Thursday and Friday were rough days for me. After the almost two-week mental roller coaster ride finally ended, I felt completely out-of-sorts. Deflated. Confused.
Friday morning I took Alice to Dino-land and, as I sat there recounting the last few days, I felt stupid for letting myself get so caught up in whether or not I was pregnant. I also felt betrayed and angry at my body! And as I sat there feeling sorry for myself, I started to cry. At Dino-land. Not surprisingly we left right after that.
After writing that blog post and then after an afternoon play date with a friend who was willing to listen (thanks, Jill!), I felt much better. And by Friday night, I was happily enjoying wine and Breaking Bad and not thinking all that much about those last 12 days.

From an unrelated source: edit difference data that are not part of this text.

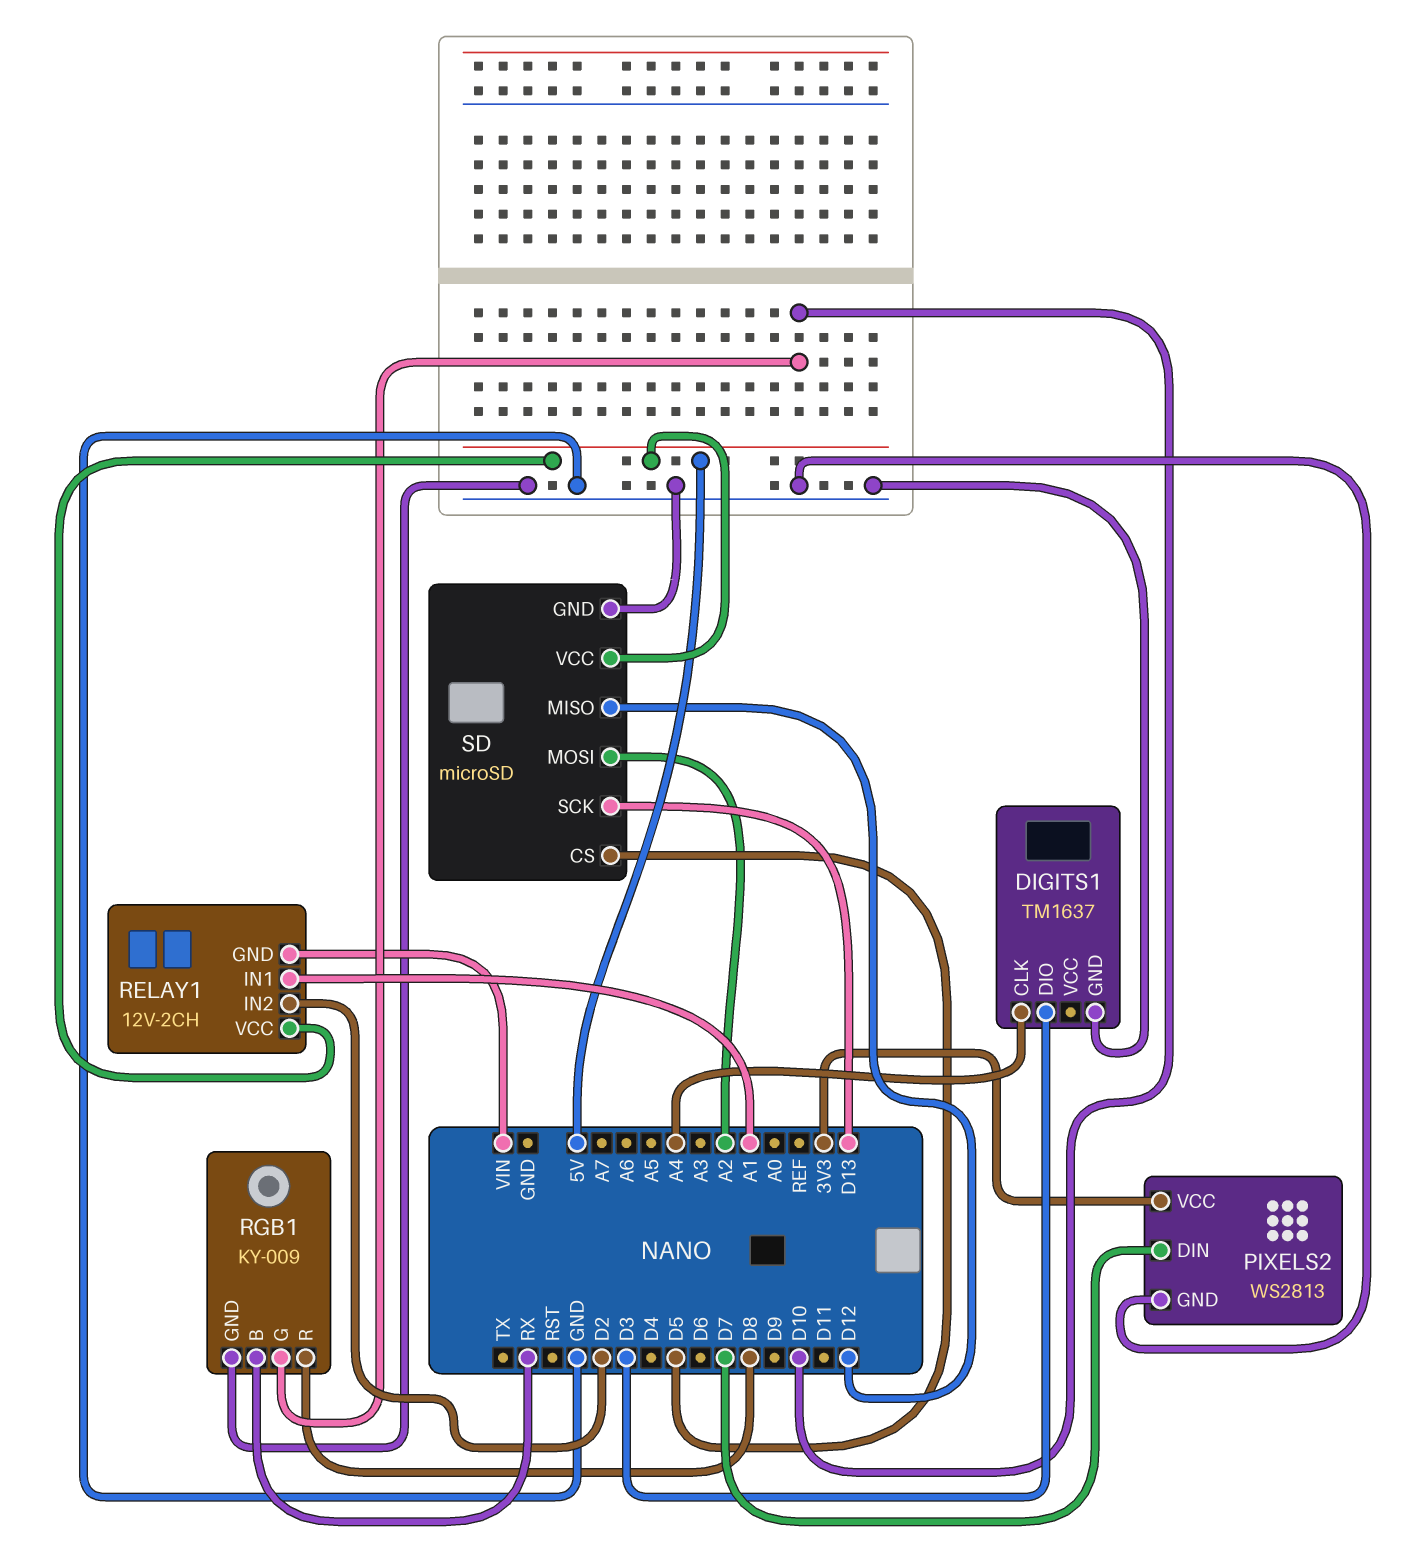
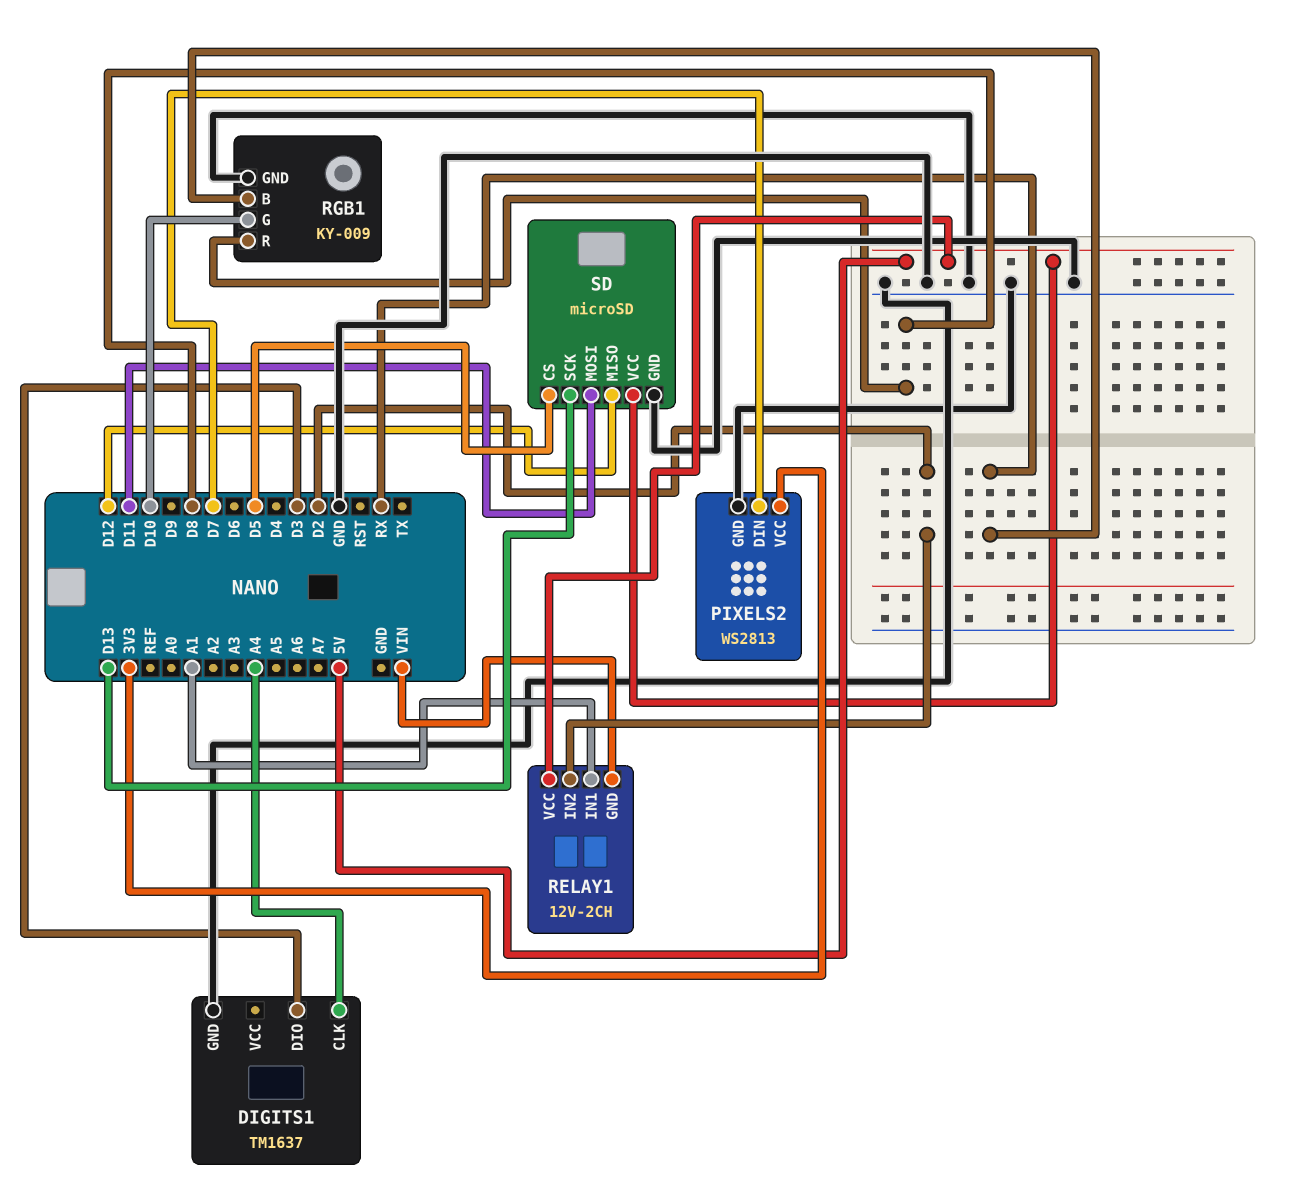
SD pin MOSI: A2 -> D11

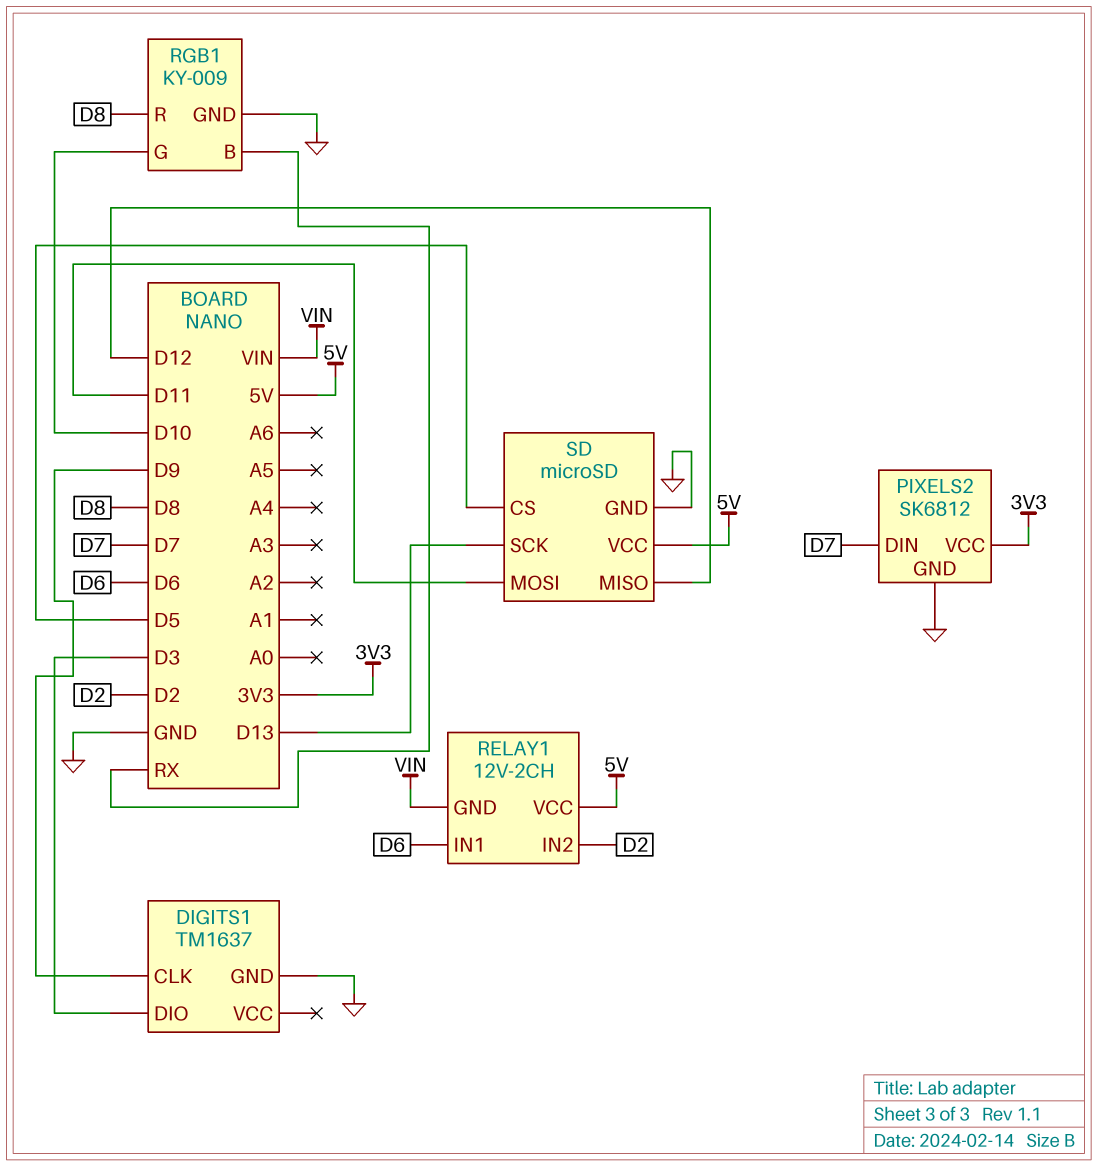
DIGITS1 pin CLK: A4 -> D9
PIXELS2: WS2813 -> SK6812
RELAY1 pin IN1: A1 -> D6

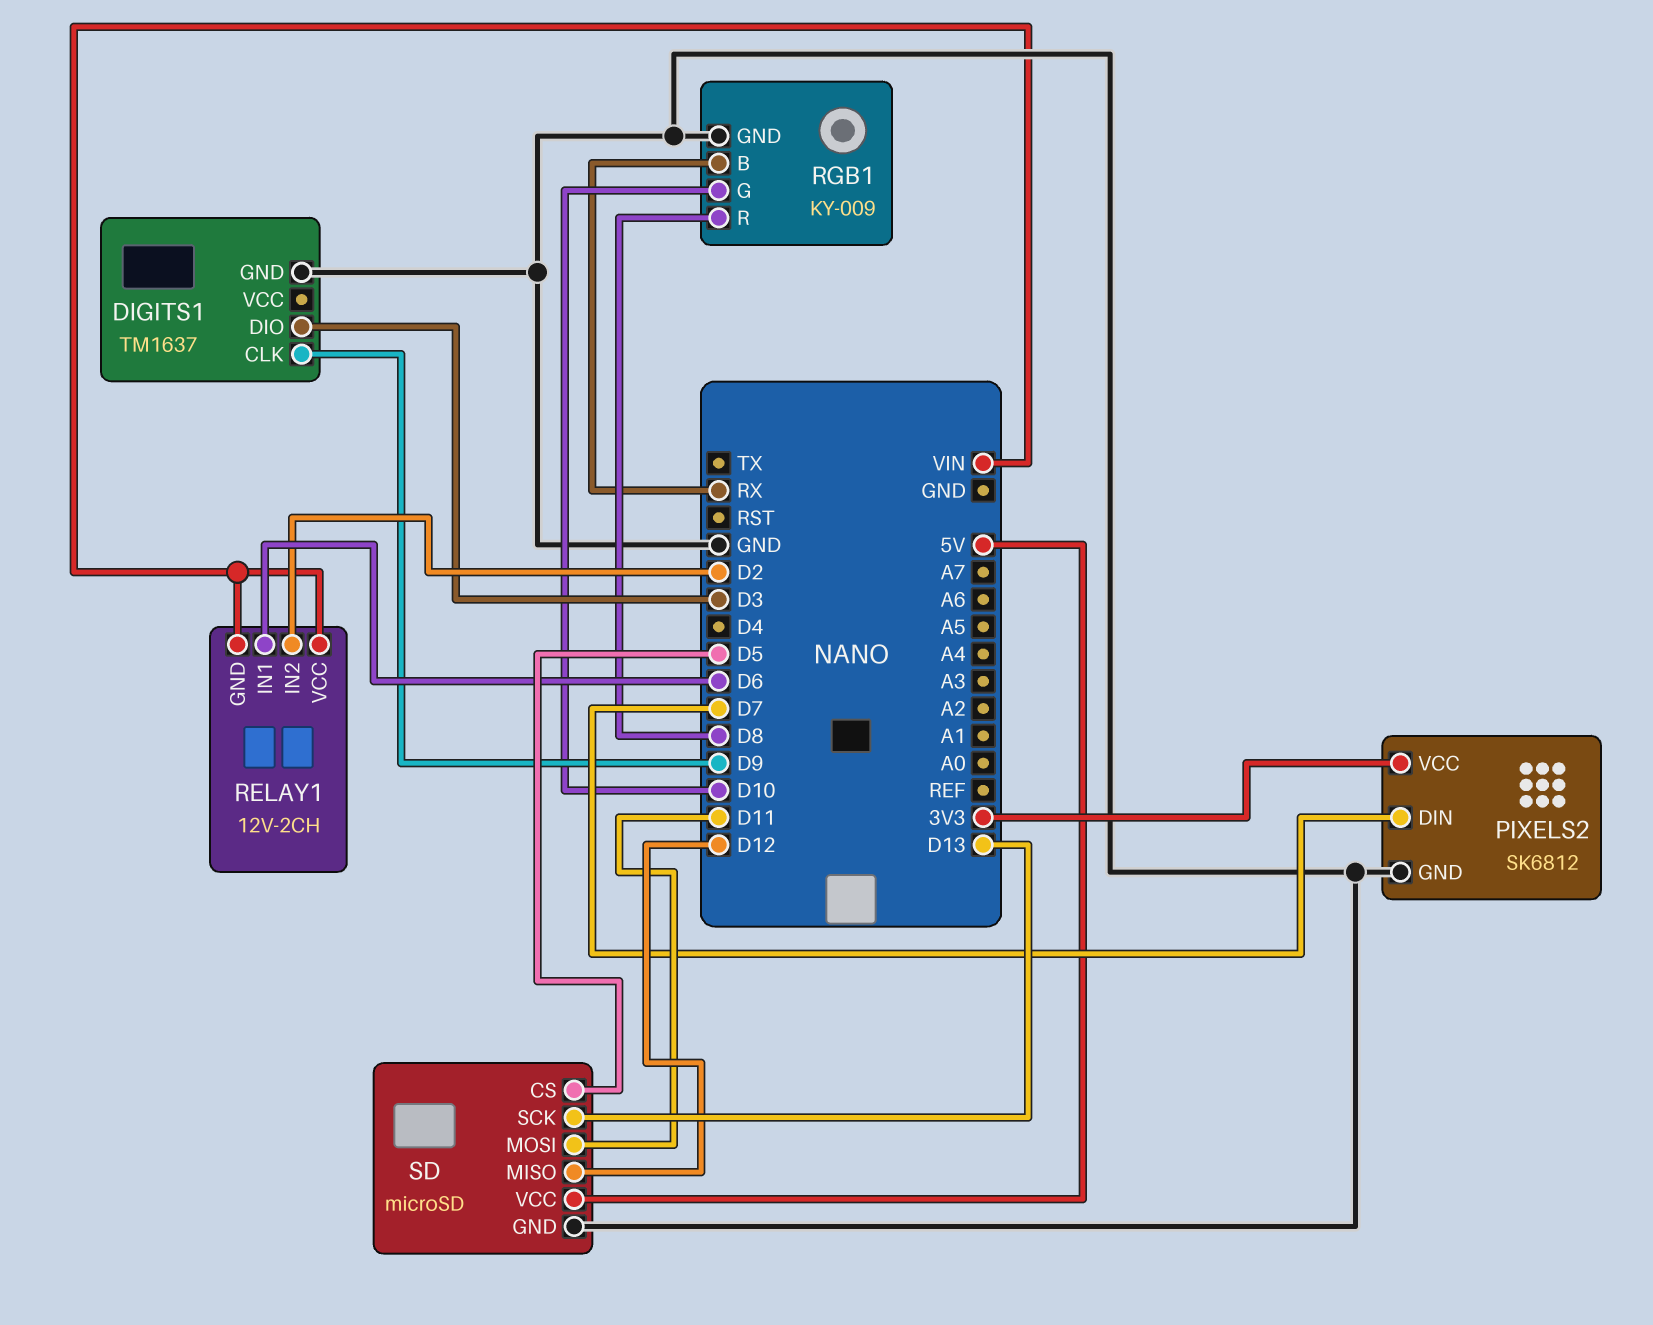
RELAY1 pin VCC: 5V -> VIN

The rest of our weekend was spent mostly inside and out of the snow and single-digit temperatures. On Saturday I had the urge to craft and made catalogue snowflakes and a snowman for our balcony window while Alice napped. And then on Sunday Alice went to her Grandma Julie and Zayde Aharon's house for the day! Lee crazily went for a mountain bike ride with 6 inches of fresh snow on the ground (!!) while I went for a much-needed solo run.
As I ran up the hills of the Avenues, through snowy City Creek Canyon and back toward downtown to our loft, I felt so clear-headed. And so happy not to be pregnant at that moment as I pushed myself to a 7:19 and a 7:05 for my last two miles home.
Weekend workouts: Saturday - Rest day! Sunday - Run! 6.3 miles/51:36 minutes/552 feet elevation gain. Snowy and sunny and fast and just what I needed.
Big Kitty & shadows of snowflakes.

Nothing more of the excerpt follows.